On Tuesday September 12, 2023, the Superior Court of Pennsylvania issued a published opinion interpreting, for the first time, the scope of the statutory privilege applicable to patient safety reports prepared under the dictates of the Medical Care Availability & Reduction of Error (MCARE) Act, 40 P.S. § 1303.101, et seq. In Wakeem Ford-Bey v. Physician’s Care, the Superior Court interpreted the privilege narrowly and held that interview notes taken by a hospital administrator for purposes of conducting a Root Cause Analysis of an adverse event were not protected by disclosure under MCARE because the hospital failed to prove that (1) the interviewer qualified as a “Patient Safety Officer” under MCARE; (2) the reviewing committee at the hospital qualified as a “Patient Safety Committee” under MCARE; and (3) the documents at issue were actually transmitted to the reviewing committee.

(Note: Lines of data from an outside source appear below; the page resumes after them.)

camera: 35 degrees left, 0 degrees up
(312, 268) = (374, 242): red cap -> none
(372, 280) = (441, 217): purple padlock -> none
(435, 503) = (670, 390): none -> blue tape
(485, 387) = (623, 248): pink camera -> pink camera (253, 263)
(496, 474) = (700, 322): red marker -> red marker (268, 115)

The court held that MCARE protects from disclosure in civil litigation any documents, materials, or information “solely prepared” for the purpose of compliance with the Act. Protected materials are those that “arise out of” matters reviewed by a MCARE-defined Patient Safety Committee. Accordingly, the Superior Court held that a hospital seeking application of the privilege must have: (1) a Patient Safety Plan; (2) a Patient Safety Officer; and (3) a Patient Safety Committee. The MCARE Act outlines several technical requirements that must be met for a person to be considered a “Patient Safety Officer” or for a hospital committee to be considered a “Patient Safety Committee.”

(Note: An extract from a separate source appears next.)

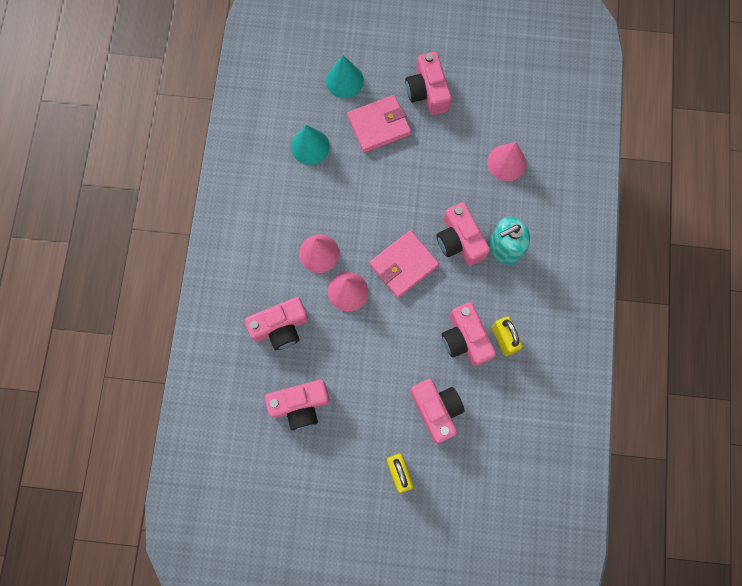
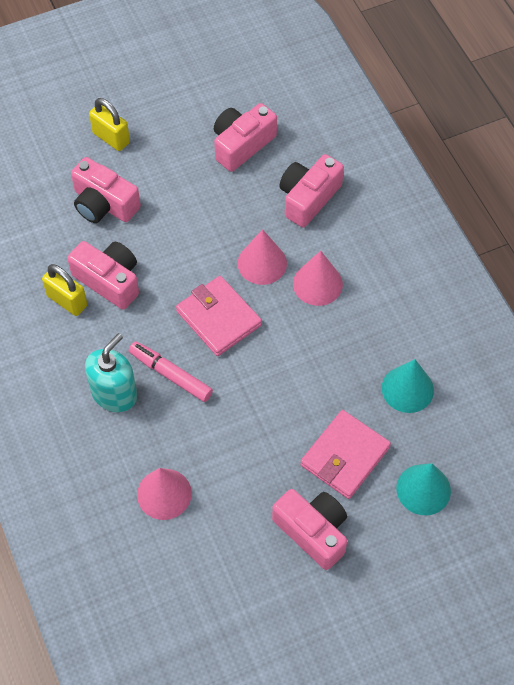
camera: 150 degrees right, 15 degrees down
(403, 265) = (219, 318): pink wallet -> pink wallet turned 60 degrees counterclockwise
(459, 240) = (171, 375): pink camera -> pink marker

In Ford-Bey, the hospital argued its Root Cause Analysis report prepared in accordance with its safety policy warranted MCARE protection. The hospital’s safety policy established a notification and assessment system for adverse events that informed whether a Root Cause Analysis was required. Based on that assessment, the policy called for additional review by a to-be identified hospital committee to inform a response. Despite the apparent consistency between the goals of the hospital’s policy and MCARE—to ensure internal systems for report and review of serious events—the court held that the hospital’s policy was inadequate to establish the privilege under MCARE because it did not expressly identify a “Patient Safety Officer” or “Patient Safety Committee.” Instead, according to the court, the interviewer and the committee to whom she reported were operating under a “general” hospital policy with respect to the investigation of adverse events. This “general policy” was insufficient to trigger the MCARE Patient Safety privilege. Finally, the court deemed it noteworthy that the hospital could not produce evidence that all of the documents at issue were actually provided to the reviewing committee. In the court’s view, this constituted yet another basis to find the MCARE privilege inapplicable.

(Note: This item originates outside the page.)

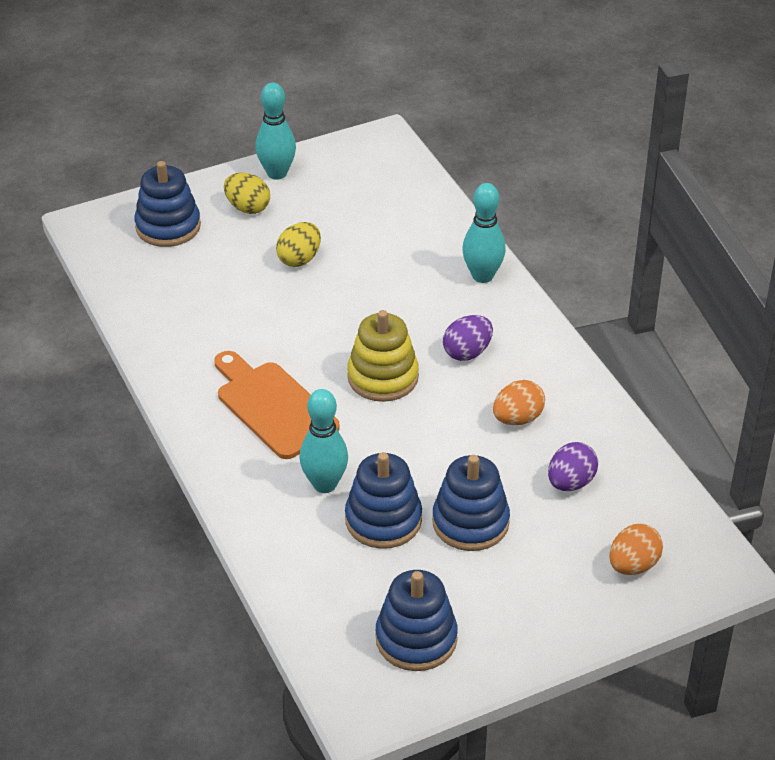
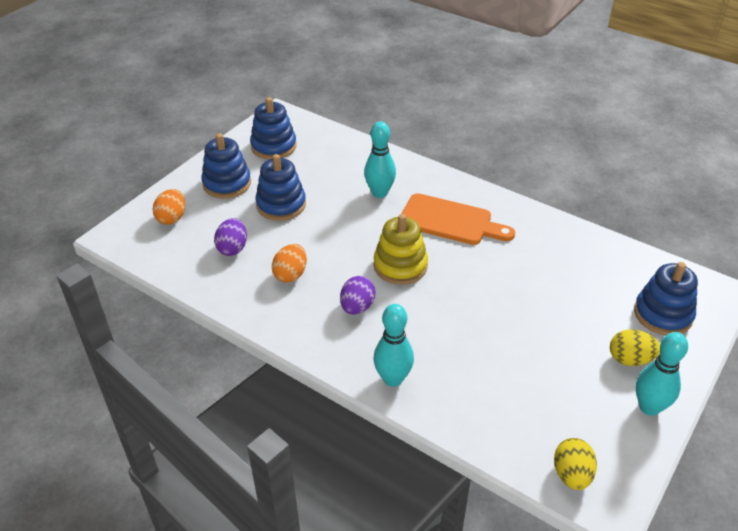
camera: 150 degrees right, 0 degrees up
(299, 259) = (542, 330): yellow egg -> yellow egg (571, 474)
(383, 520) = (331, 188): blue stacking toy -> blue stacking toy (227, 183)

The Ford-Bey decision underscores the need for strict compliance with all of the procedural requirements of the MCARE Act for any related privilege to apply. Moreover, this decision is in line with the continued, and problematic, trend of narrowing the scope of privileges applicable to self-critical analyses in medical malpractice litigation in Pennsylvania. In this way, the Ford-Bey case is consistent with the narrow approach Pennsylvania appellate courts have taken in evaluating the related, but distinguishable, Pennsylvania Peer Review Protection Act in recent cases.
Unlike the Peer Review Protection Act, investigation and reporting of adverse events are required by MCARE. Accordingly, Pennsylvania hospitals must familiarize themselves with the dictates of the MCARE Act and the Superior Court’s decision in Ford-Bey. Now is the time to revisit old patient safety plans and ensure strict compliance with the dictates of the MCARE Act.